While at my home office near Sacramento, I did an on line search for a publishing house called Spuyten Duyvil in New York City. S-D, as it is known, is the publisher for my friend and colleague, Peter Grandbois’, newest work: a memoir titled The Arsenic Lobster: An hybrid memoir. I wanted to see what else they have done.
What I learned is that Spuyten Duyvil is Dutch, also the name of a neighborhood in the Bronx, a small river connecting the East and Hudson Rivers, and a fab Belgian beer bar in Brooklyn. So, of course, being here in the New York area for several weeks this summer, I had to plan a trip out over the Williamsburg Bridge and to Spuyten Duyvil the beer bar. It is a very cool place, resembling more a thrift shop from the outside, bearing no signage at all, filled with thrift store furniture and an incredible selection of unique and obscure Belgian style beverages. I won’t bore you with the details of the Jenlain St. Sruon, the Columbia Biere Blanche, the T’Smisje Dubbel, (I’ll stop), because none of that is really relevant to this blog.
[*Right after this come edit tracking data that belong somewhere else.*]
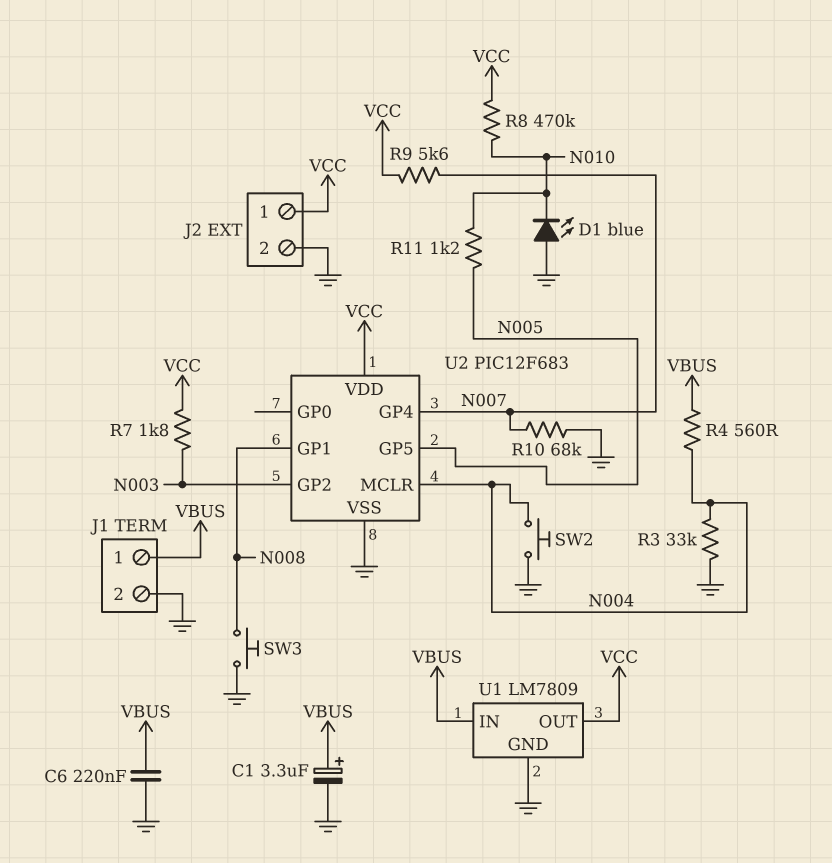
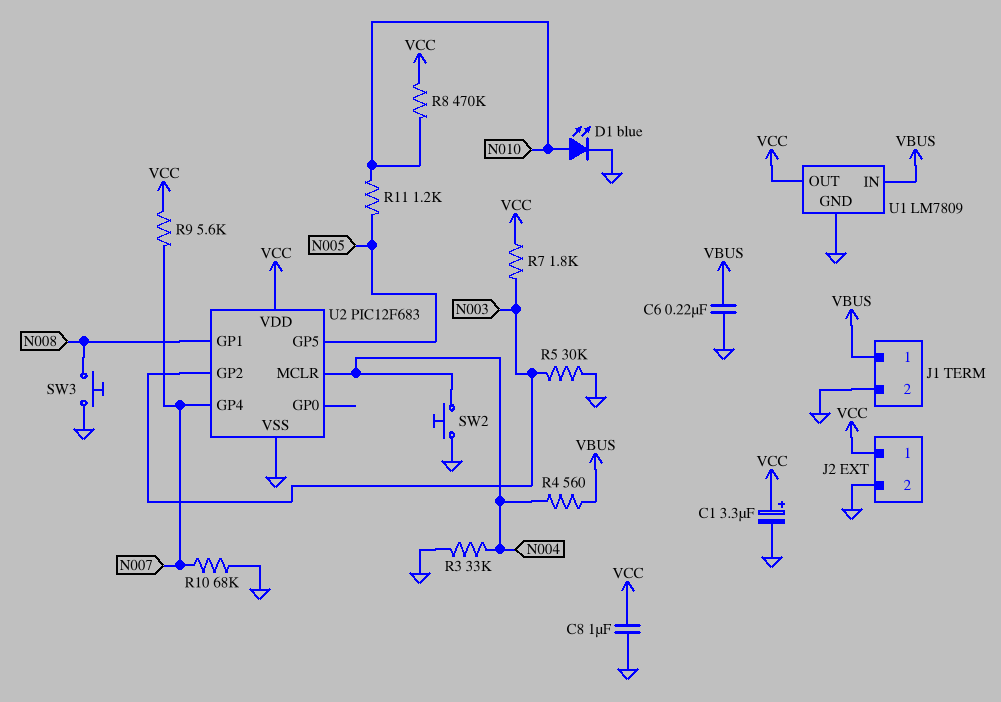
C1: 3.3uF (plus VBUS, minus GND) -> 3.3uF (plus VCC, minus GND)
C8: none -> 1uF (GND, VCC)
D1: LED blue (A GND, K N010) -> LED blue (A N010, K GND)
R5: none -> 30k (GND, N003)

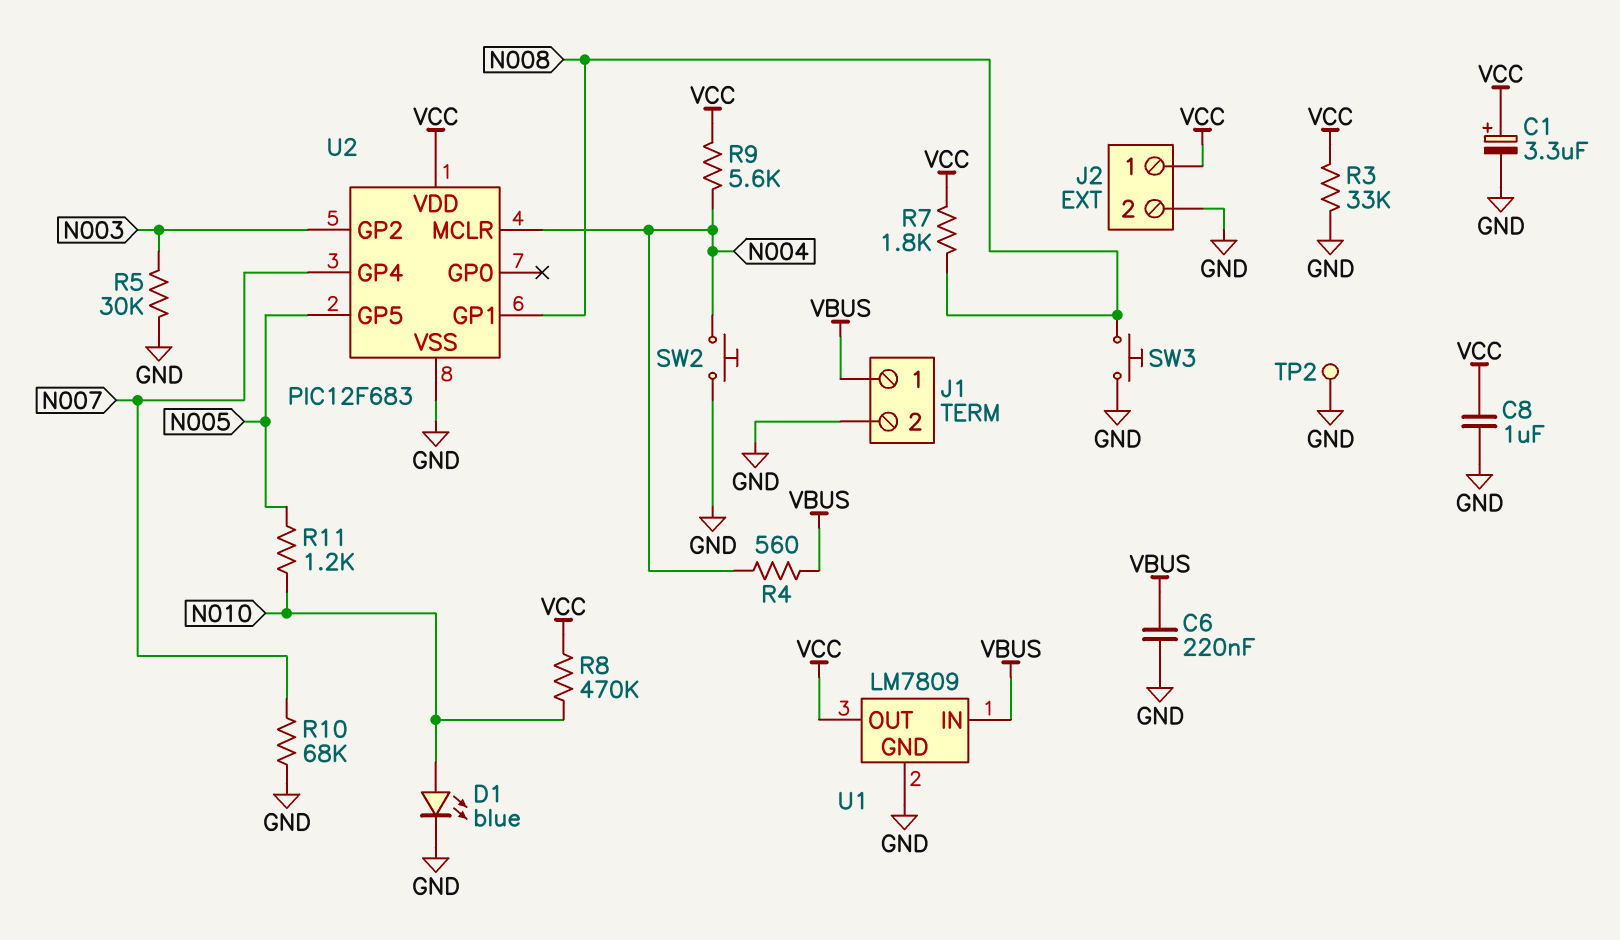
R3: 33k (GND, N004) -> 33k (GND, VCC)
R7: 1.8k (N003, VCC) -> 1.8k (N008, VCC)
R9: 5.6k (N007, VCC) -> 5.6k (N004, VCC)
TP2: none -> test point (GND)

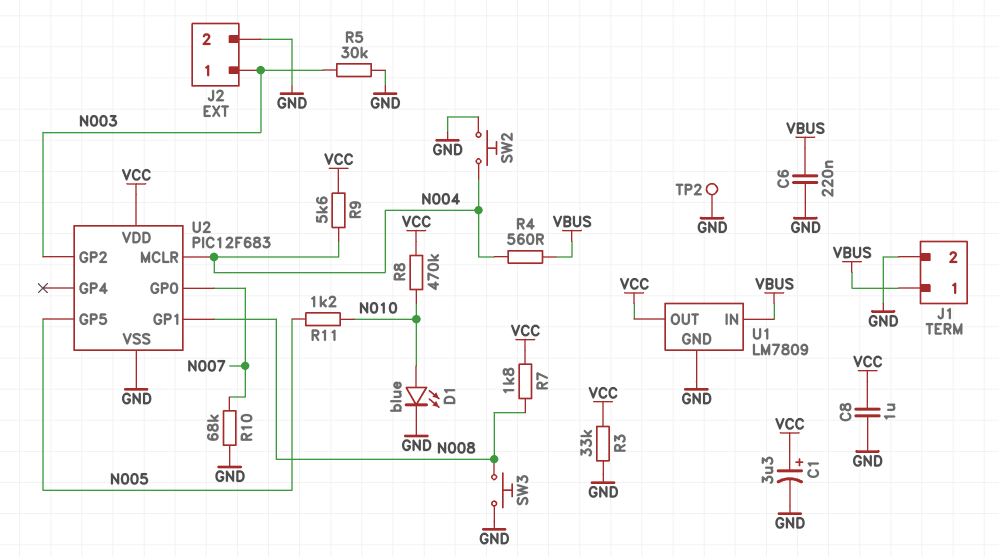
J2 pin 1: VCC -> N003
U2 pin GP0: none -> N007
U2 pin GP4: N007 -> none

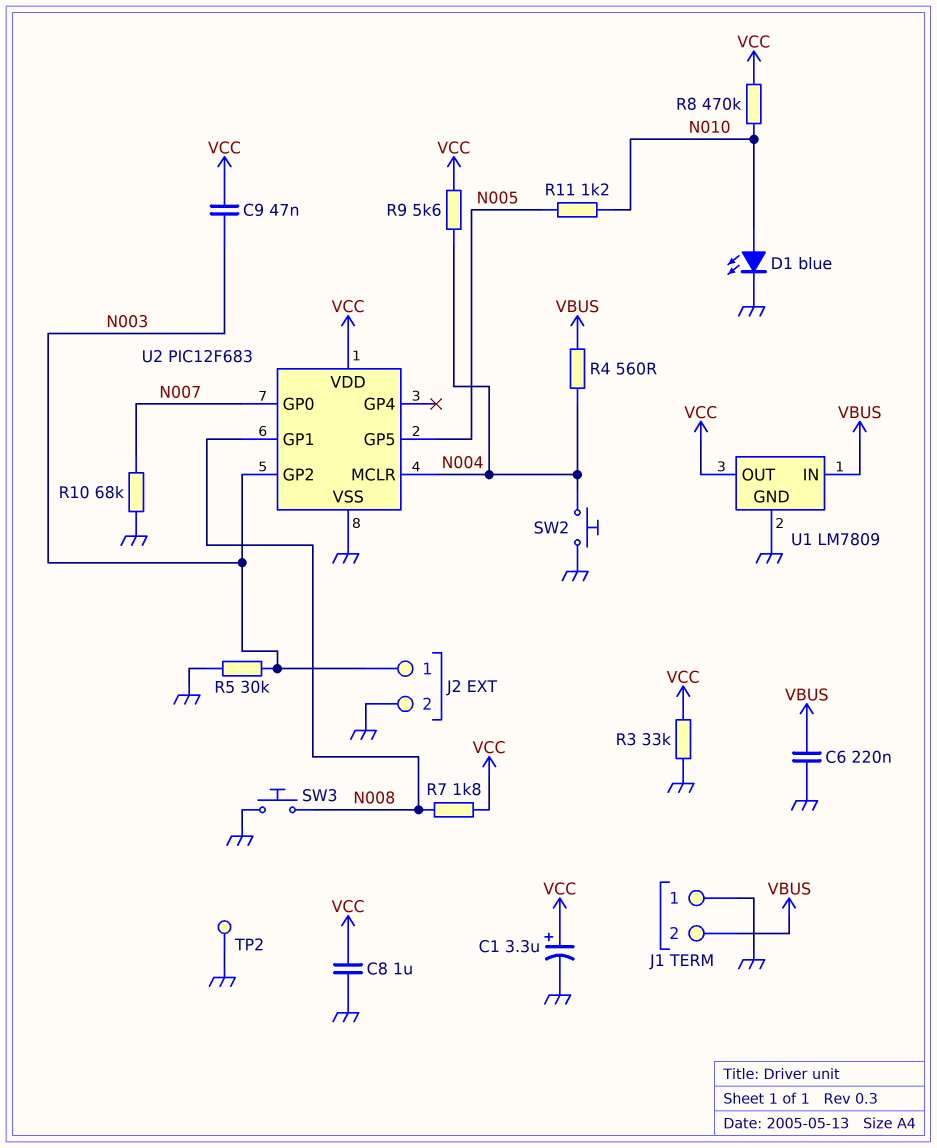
C9: none -> 47nF (N003, VCC)
J1 pin 1: VBUS -> GND
J1 pin 2: GND -> VBUS

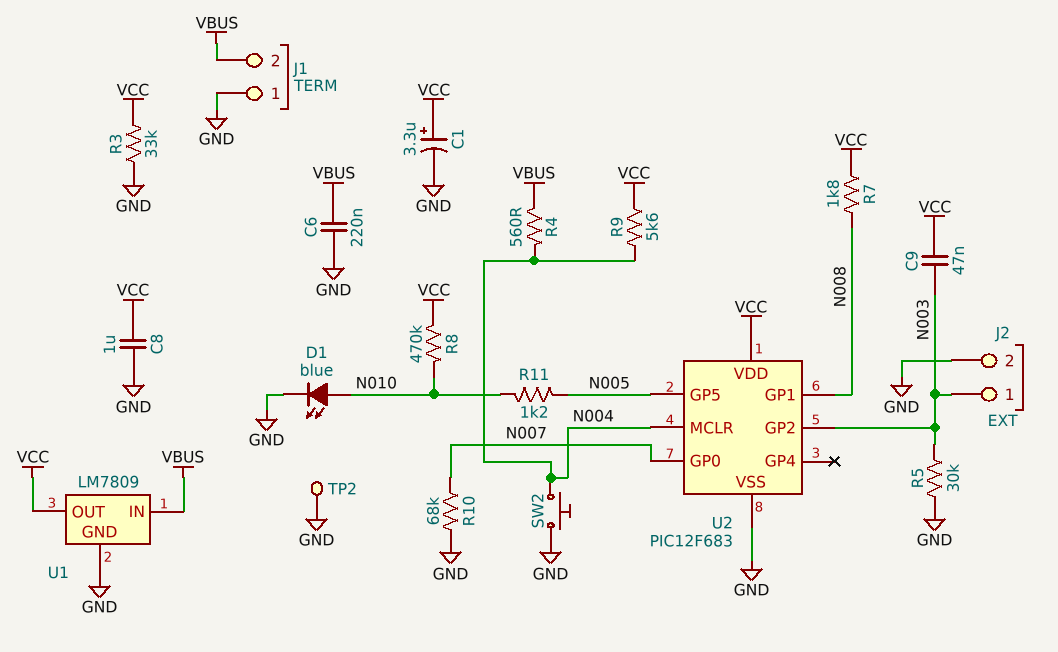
SW3: button (GND, N008) -> none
However, I do want to share with you some lines from a book of poetry I found in their dusty old bookshelves next to the circa-1979 couch. I pulled the book, Track by Norman Finkelstein, because I noticed the publisher: Spuyten Duyvil, of course.
~
Drunk tonight
in the House of Being
Laughter tonight
in the House of Language
So many
Turned away at the door. ~p. 17
Room made of books
Made of empty space
Lamp teacup easy chair
Narrative insists on beginning
Insists on ending ~ p. 34
Seven
at rest
a chance
at rest
to accept
how it is
to be ~p.86
~
Though the bar has no connection with the publisher in reality, they always will now in my memory.
I’ve been to Spuyten Duyvil! Great place.
Do you think a place like that could thrive in Sacramento?